Réflexions sur la peste

par Giorgio Agamben

paru dans lundimatin#237, le 6 avril 2020

Dès le 26 février, le philosophe Giorgio Agamben avait alerté sur l’instauration de l’état d’exception justifié par la menace du coronavirus (article publié dans Il Manifesto). Son dernier texte paru sur le site Quodlibet questionne le rôle de la science dans la fabrique (religieuse) du consentement aux mesures de confinement. Se sentant malades de la peste, les animaux humains ne risquent-ils pas un plus grand péril, politique ?

Les réflexions qui suivent ne concernent pas l’épidémie, mais ce que nous pouvons comprendre des réactions qu’elle suscite chez les hommes. Il s’agit donc de réfléchir sur la facilité avec laquelle une société toute entière a accepté de se sentir pestiférée, de s’isoler à la maison et de suspendre ses conditions normales de vie, ses liens de travail, d’amitié, d’amour, et jusqu’à ses convictions religieuses et politiques. Pourquoi n’y a-t-il pas eu, comme cela était pourtant imaginable et comme il advient habituellement en pareil cas, des protestations et des oppositions ? L’hypothèse que je voudrais suggérer, c’est que, d’une certaine façon, et pourtant inconsciemment, la peste était déjà là, que, de toute évidence, les conditions de vie des gens étaient devenues telles qu’il a suffi d’un signe improvisé pour qu’elles apparaissent pour ce qu’elles étaient, c’est-à-dire intolérables, justement comme une peste. Et cela, en un sens, constitue la seule donnée positive que l’on puisse extraire de la situation présente : il est possible que, plus tard, les gens commencent à se demander si le mode de vie qui était le leur était le bon.

Et ce à quoi il convient non moins de réfléchir est le besoin de religion que la situation fait apparaître. On en trouve l’indice dans le discours martelant des médias : la terminologie empruntée au vocabulaire eschatologique qui, pour décrire le phénomène, recourt obsessionnellement, surtout dans la presse américaine, au mot « apocalypse » et évoque, souvent explicitement, la fin du monde. C’est comme si le besoin religieux, que l’Église n’est plus en mesure de satisfaire, cherchait à tâtons un autre lieu où résider et le trouvait dans ce qui est devenu aujourd’hui la religion de notre temps : la science. Celle-là, comme toute religion, peut produire de la superstition et de la peur ou, du moins, être utilisée pour les répandre. Jamais comme aujourd’hui l’on a assisté au spectacle typique des religions dans les moments de crise : avis et prescriptions diverses et contradictoires, qui vont de la position hérétique minoritaire (pourtant représentée par des scientifiques prestigieux) niant la gravité du phénomène au discours orthodoxe dominant qui l’affirme et diverge toutefois radicalement quant à la modalité pour l’affronter. Et, comme toujours en pareil cas, quelques experts ou soi-disant tels parviennent à s’assurer la faveur du monarque, qui, comme au temps des disputes religieuses divisant la chrétienté, prend parti selon ses propres intérêts pour un courant ou pour l’autre et impose ses mesures.

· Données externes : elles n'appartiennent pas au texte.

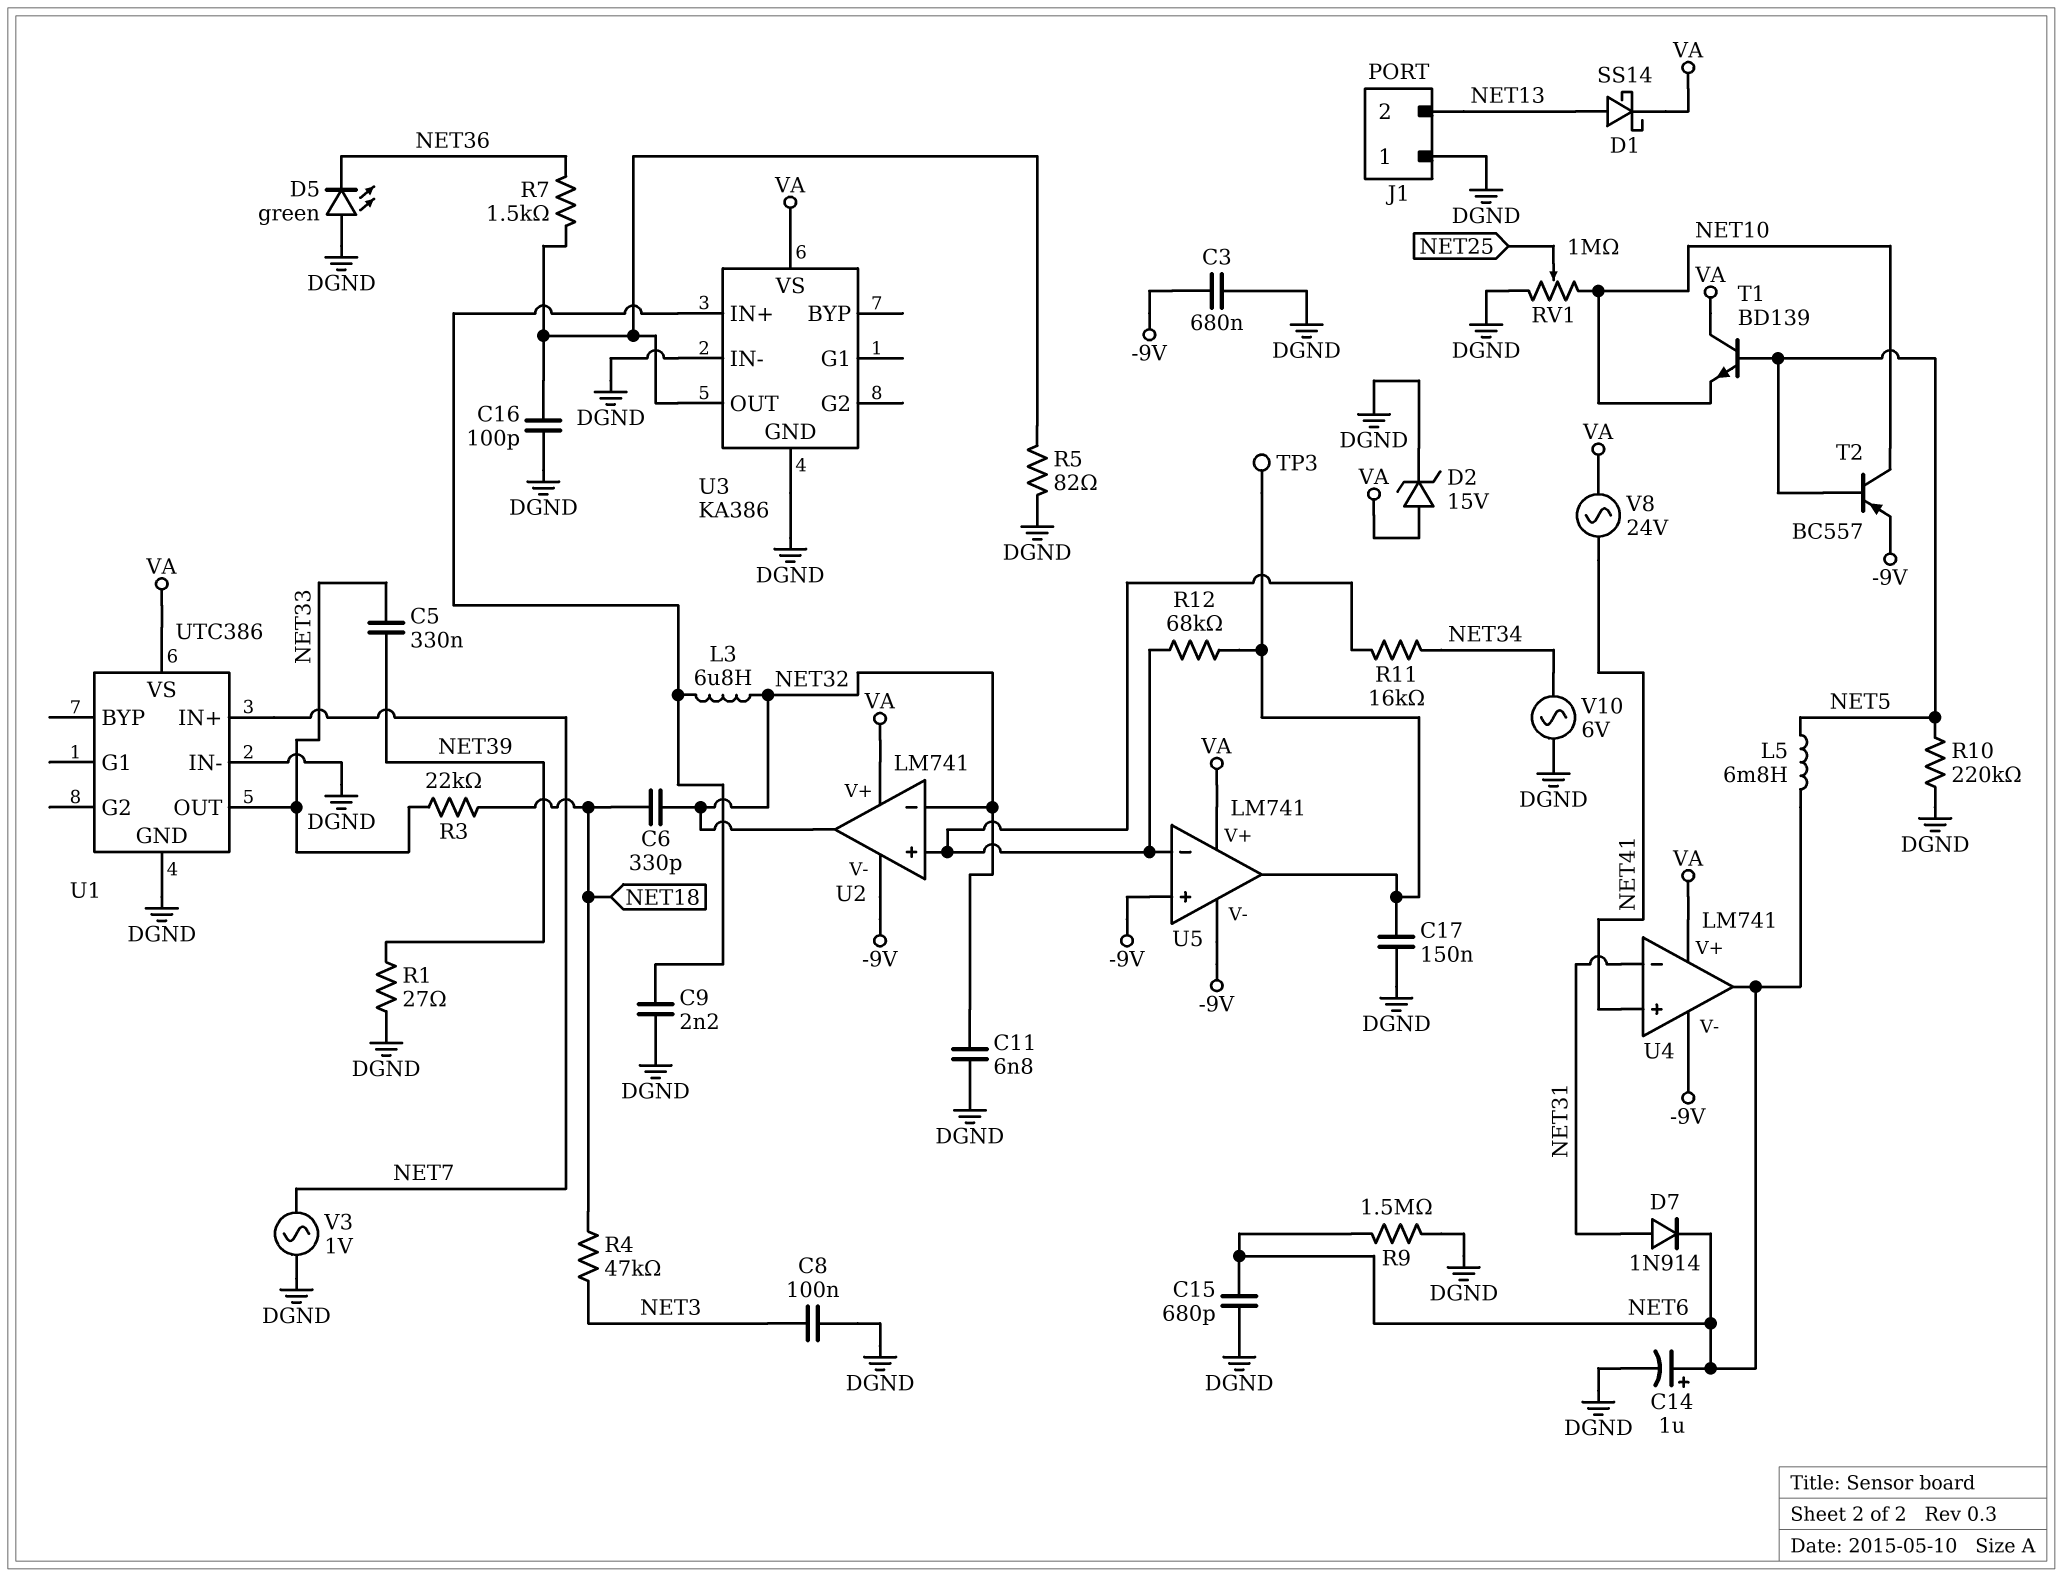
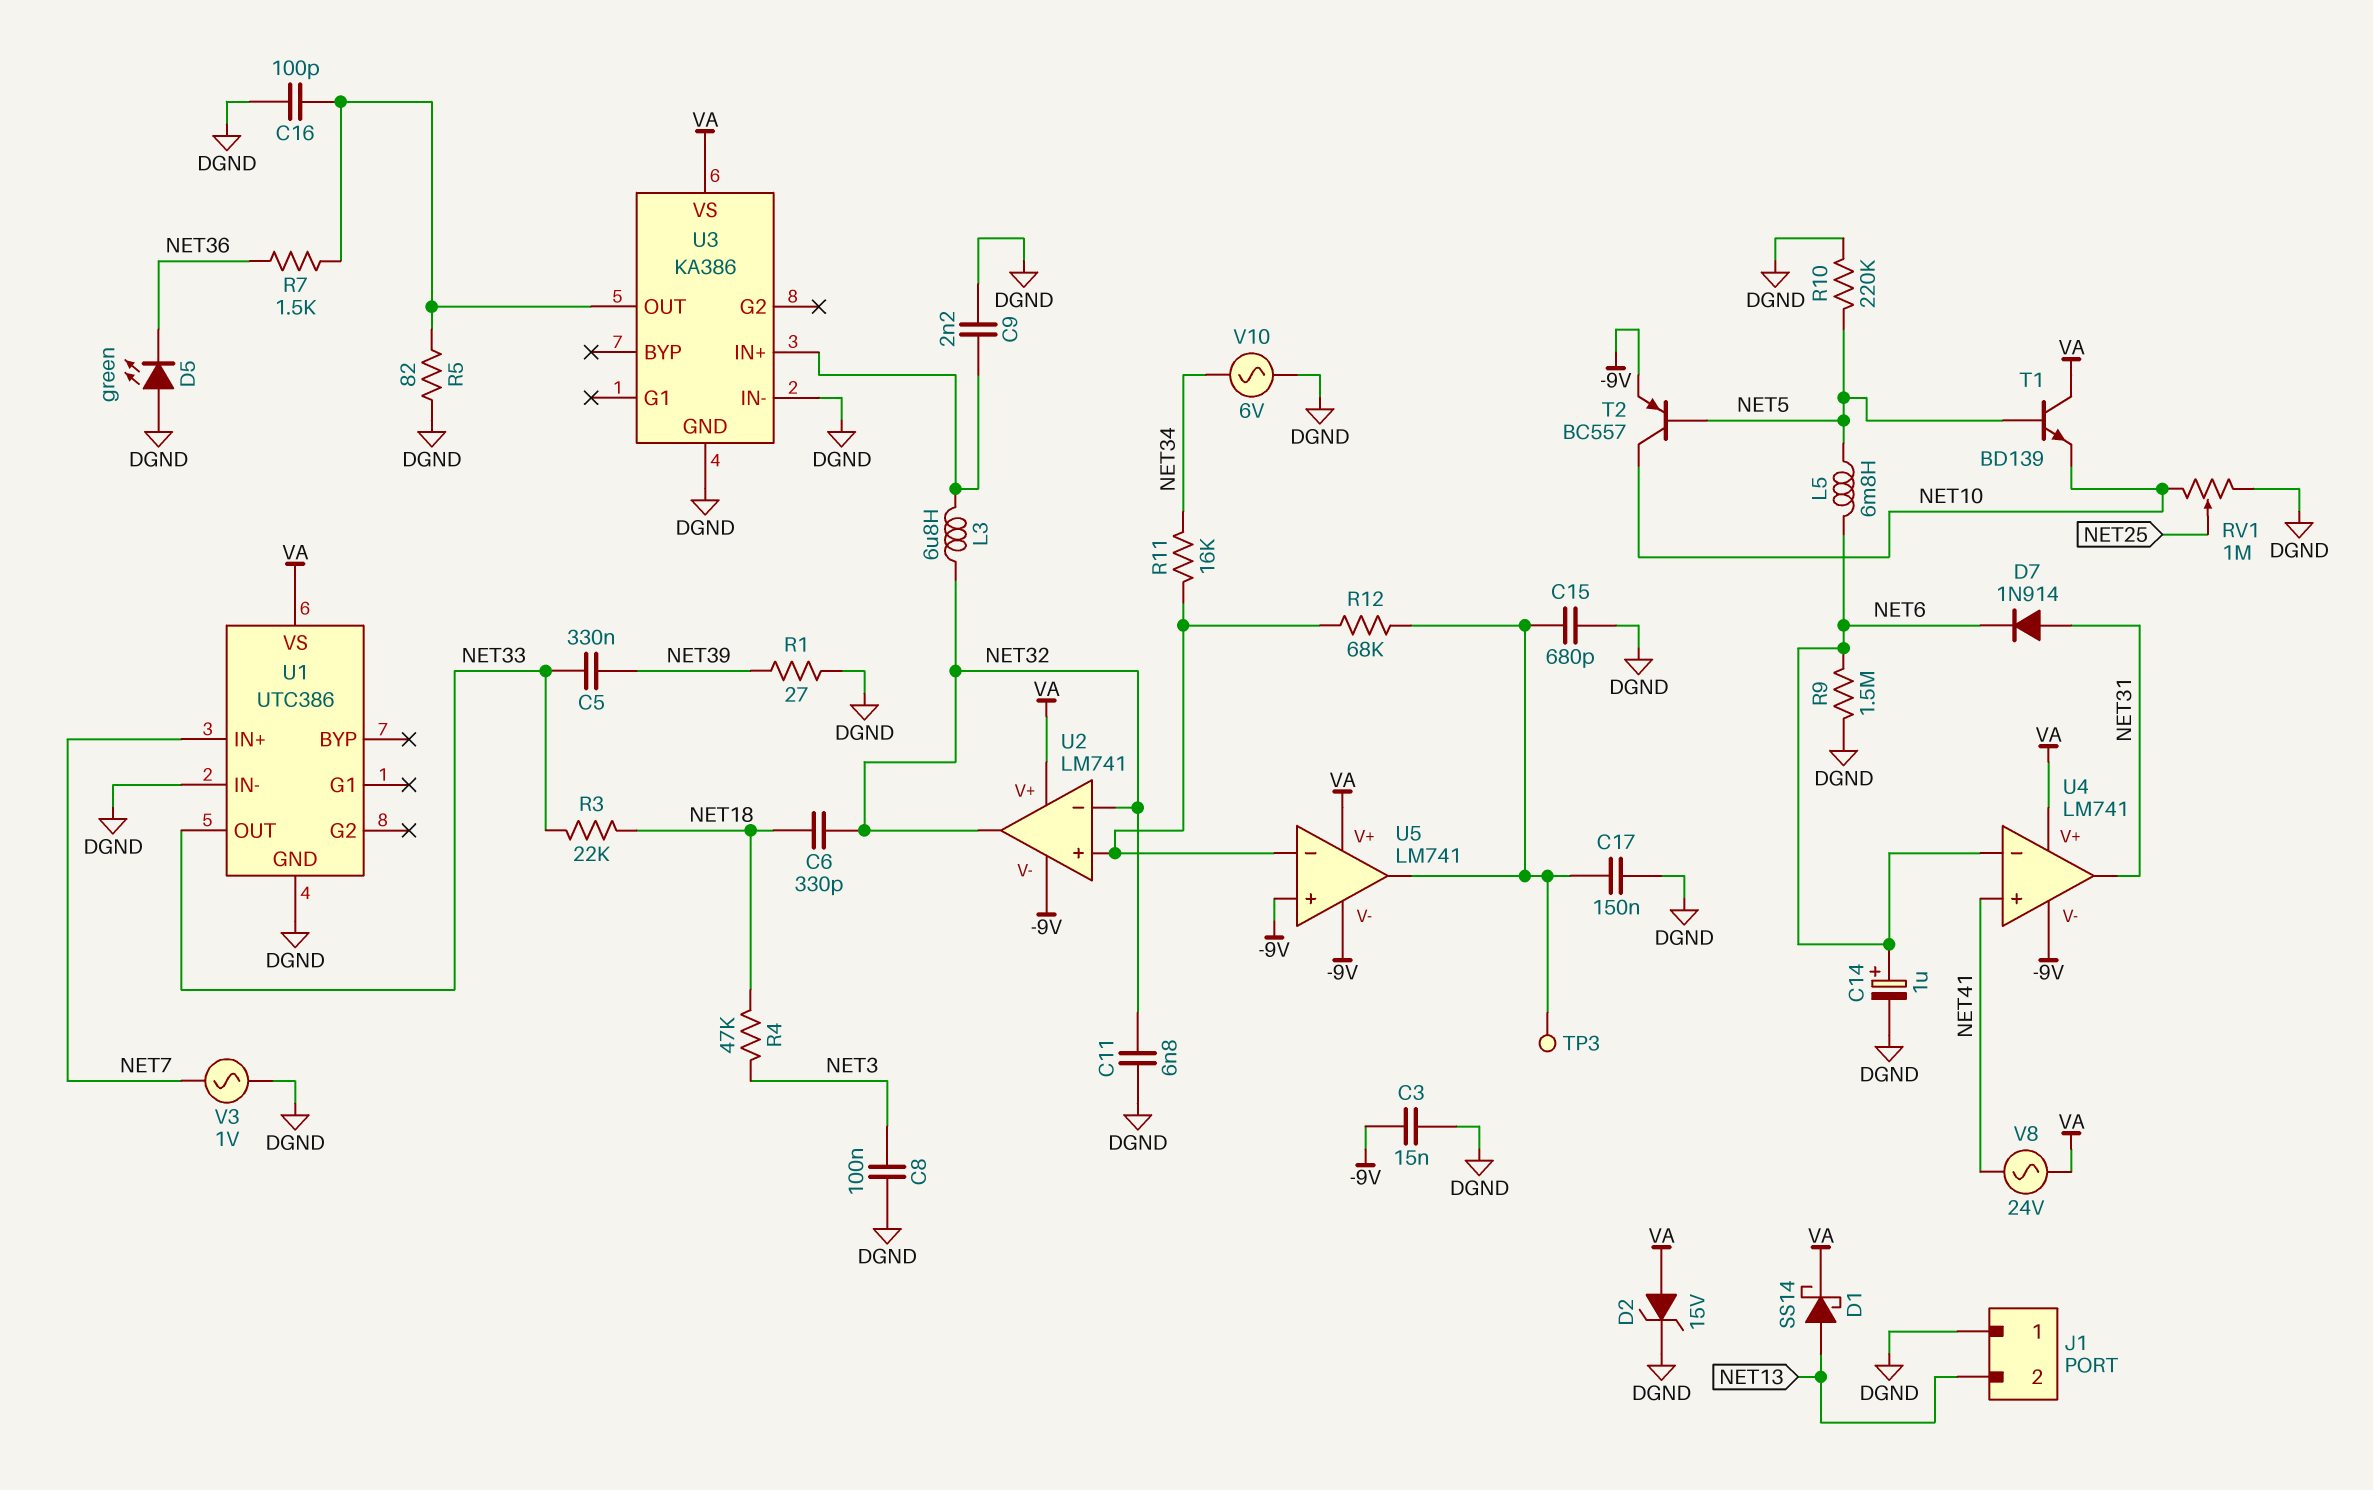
C3: 680nF (-9V, DGND) -> 15nF (-9V, DGND)
C15: 680pF (DGND, NET6) -> 680pF (DGND, U5/out)
U4 pin in-: NET31 -> NET6
U4 pin out: NET6 -> NET31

Une autre chose qui donne à penser est l’effondrement évident de toute conviction et foi commune. On dirait que les hommes ne croient plus à rien – si ce n’est à l’existence biologique nue qu’il faut sauver à tout prix. Mais sur la peur de perdre la vie, l’on ne peut fonder qu’une tyrannie, un monstrueux Léviathan à l’épée dégainée.

C’est pourquoi – une fois que l’urgence, la peste, sera déclarée finie, si elle l’est – je ne crois pas que, pour qui a gardé un minimum de lucidité, il sera possible de revenir à la vie d’avant. Et c’est là sans doute la chose la plus désespérante, même si, comme il a déjà été dit, « à celui-là seul qui a perdu l’espérance a été donnée l’espérance ».

Traduction (Florence Balique) de l’article original en italien, publié sur le site Quodlibet, le 27 mars 2020.